Automatic difficulty adjustment in Match3 levels

Highlights Journal 112 Anton Heorhiiev May 3

Anton Heorhiiev

2 Posts

Hello! My name is Anton, and I am a game designer and match3 level designer.

I’ve been working on match3 games for over 15 years (am I considered a veteran yet? :)), participated in the creation of new games, and joined projects at various stages of their life cycle.

I’ve accumulated a lot of experience and have some free time, so I want to start a series of articles where I will share useful information.

The first topic I’d like to cover is the use of automatic difficulty adjustment in match3 levels.
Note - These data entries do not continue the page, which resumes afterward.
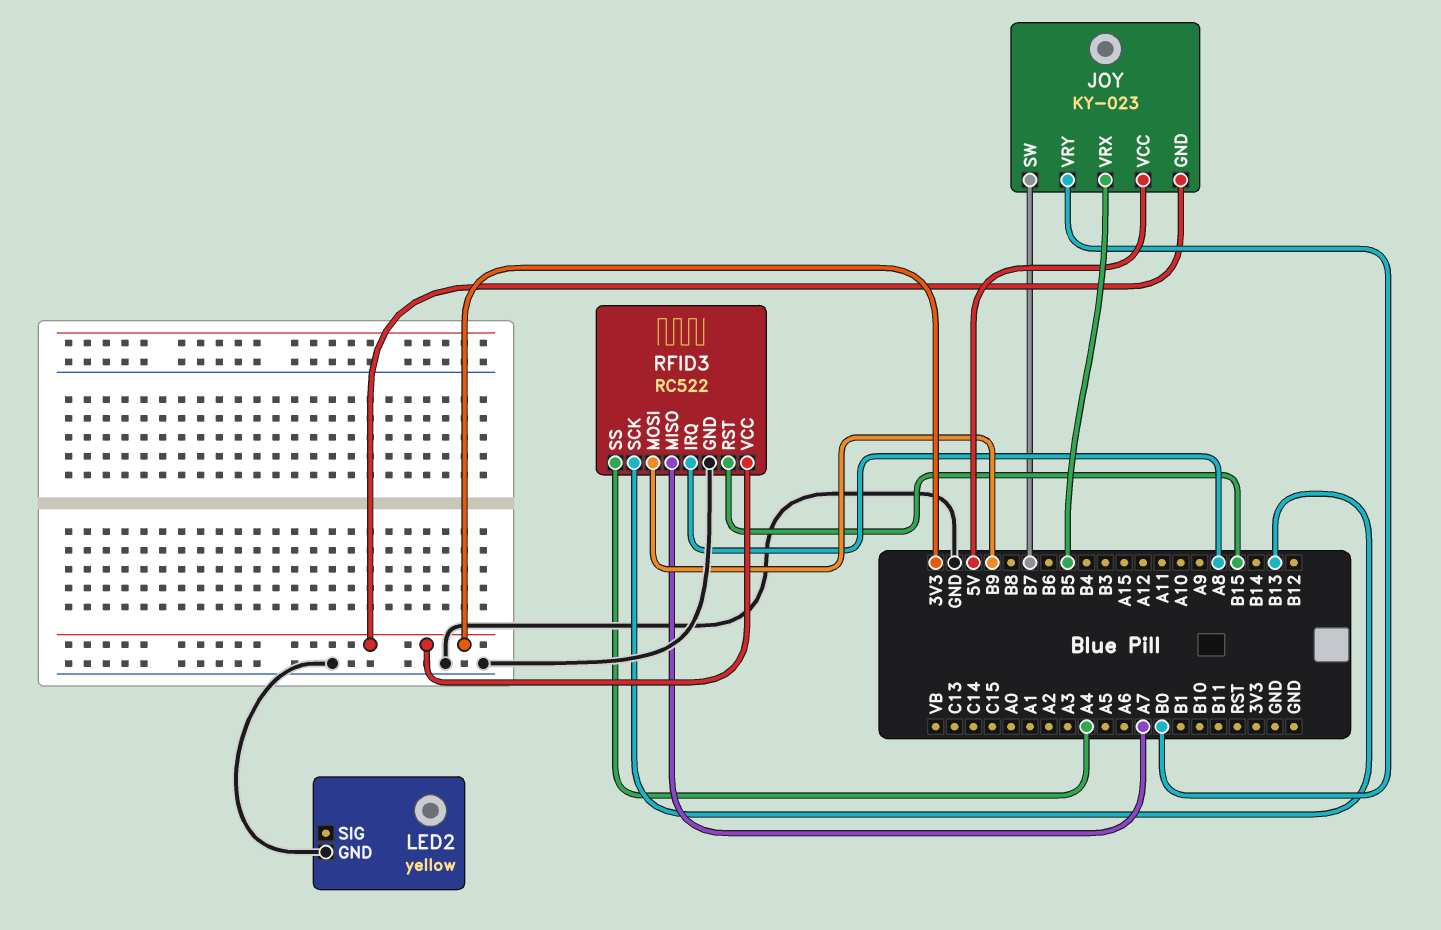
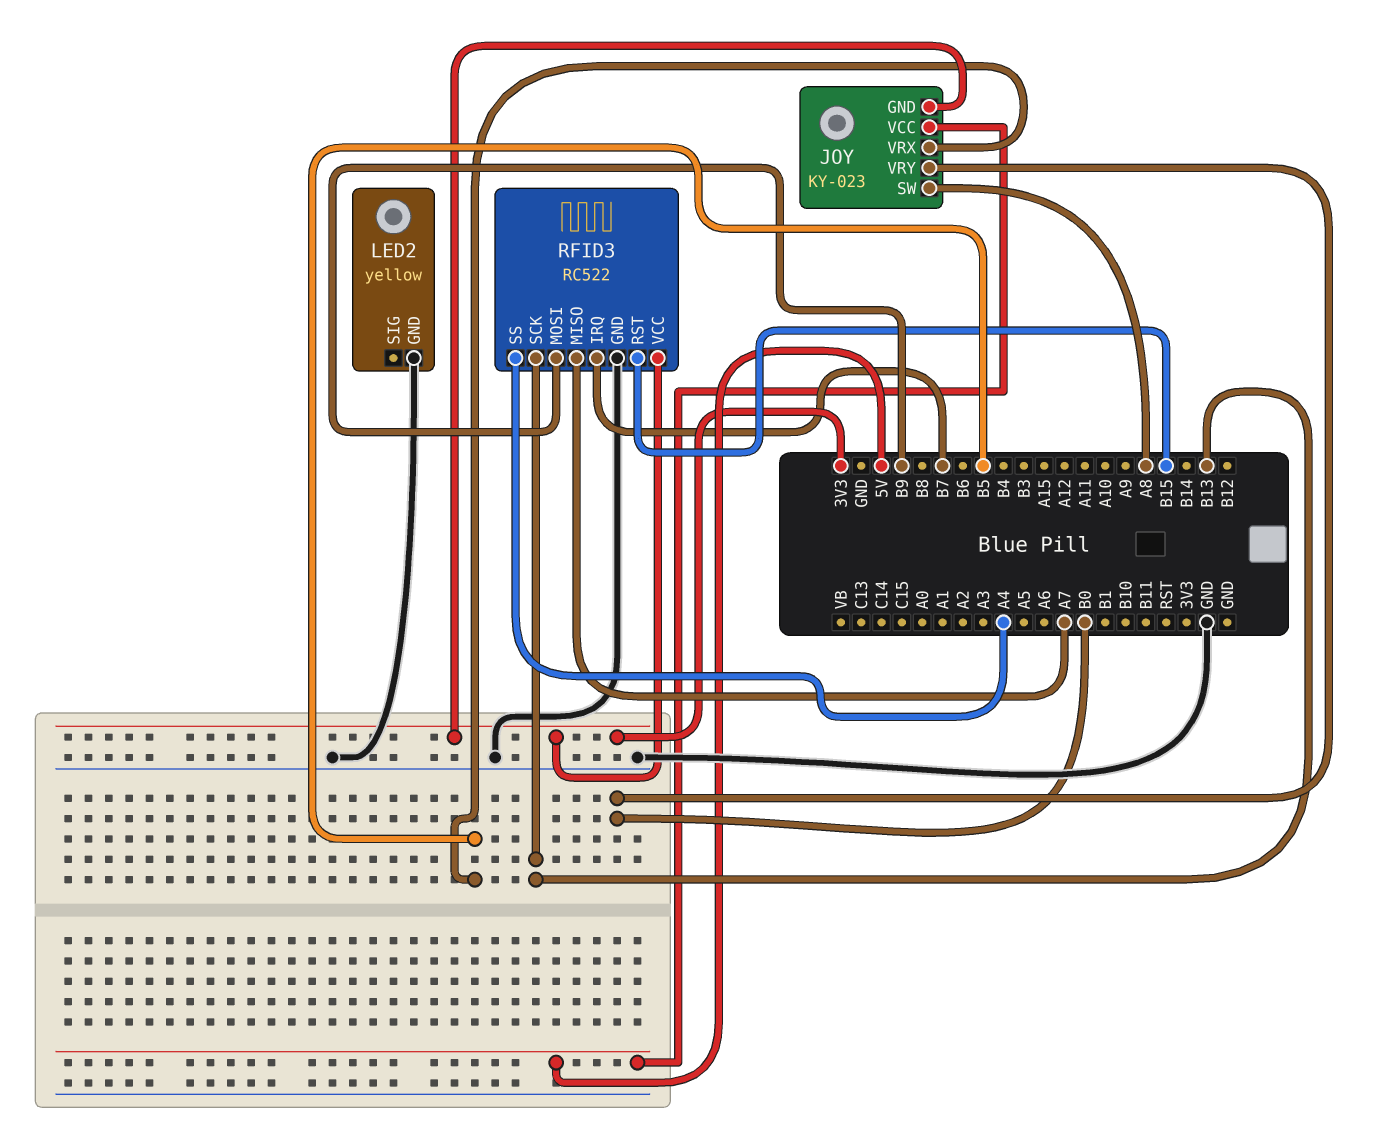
JOY pin SW: B7 -> A8
RFID3 pin IRQ: A8 -> B7

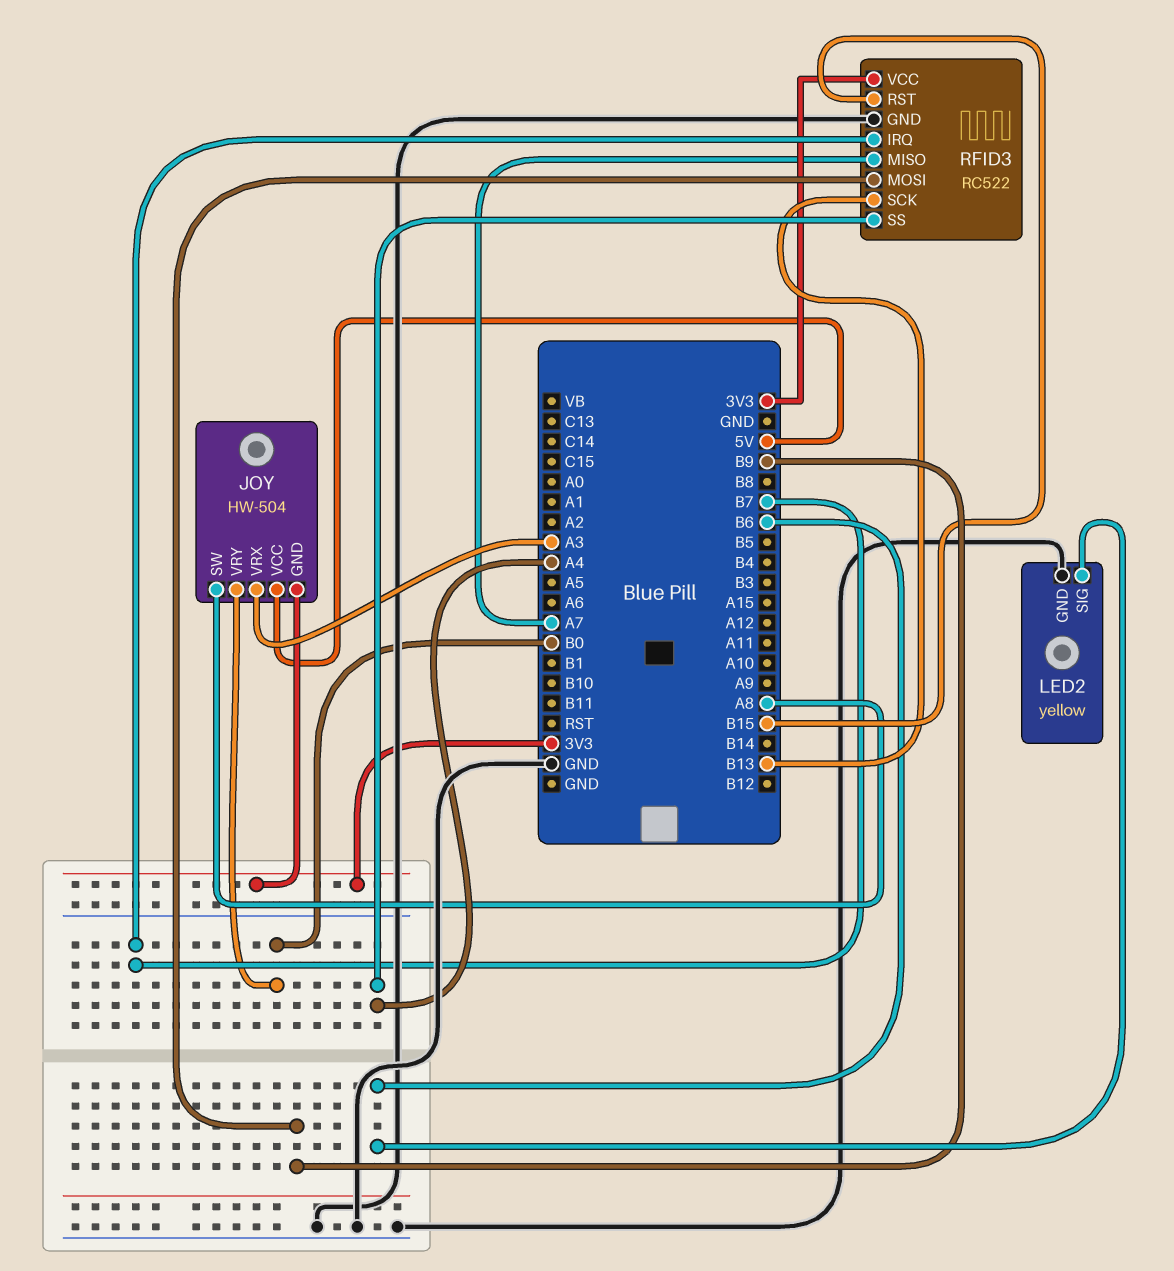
JOY: KY-023 -> HW-504
JOY pin VRX: B5 -> A3
LED2 pin SIG: none -> B6

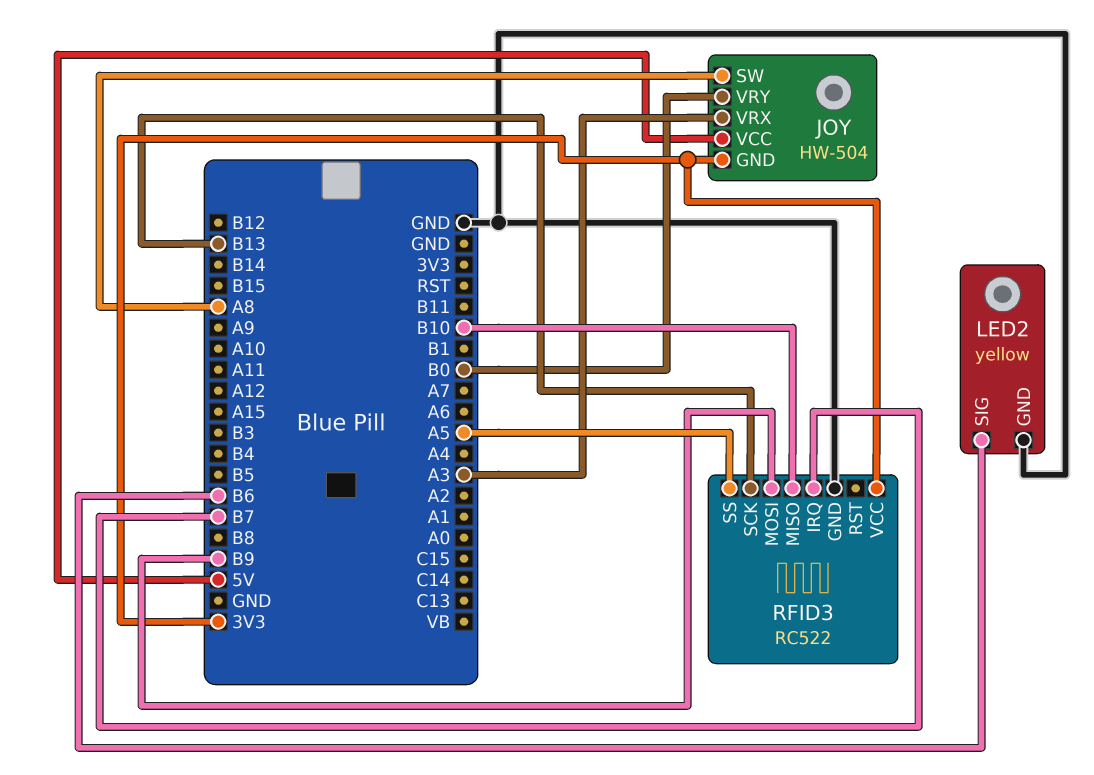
RFID3 pin MISO: A7 -> B10
RFID3 pin RST: B15 -> none
RFID3 pin SS: A4 -> A5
When we play cool (successful) match3 projects, we often encounter a situation where you can’t pass a certain level for a long time, everyone remembers level 65 in Candy Crush, right?

Article content — Candy Crush 65 level (old)

But after a few days, or sessions, for example, you spent 5 lives, closed the game, and came back the next day, the level is passed on the first try. Wow! How did that happen?!

You immediately start thinking and analyzing how other levels were passed. Is this not a pattern? And it seems there’s something to it. Developers have come up with some algorithm that makes the game easier or harder, depending on certain conditions. Of course, we cannot claim that these algorithms definitely exist in any specific game, and I certainly won’t claim how it worked in Candy Crush back then and now, but let’s imagine that such algorithms exist and delve into them a bit.

There are many ways to change level difficulty, which can be divided into types – Unnoticeable to the player and Noticeable. Noticeable changes include altering the number of colors or even reducing the number of obstacles, you can even change the level topology. Thus, with each level launch, we would give the player a “different” level. Let’s agree right away that this is bad, disrespectful to the player, and generally not our choice. But with unnoticeable methods, things are much more interesting:

Changing the chance of a certain color dropping on a certain move;
Giving out pre-made combinations or auto-matching bonuses;
Using pre-calculated level generations by fixing the seed.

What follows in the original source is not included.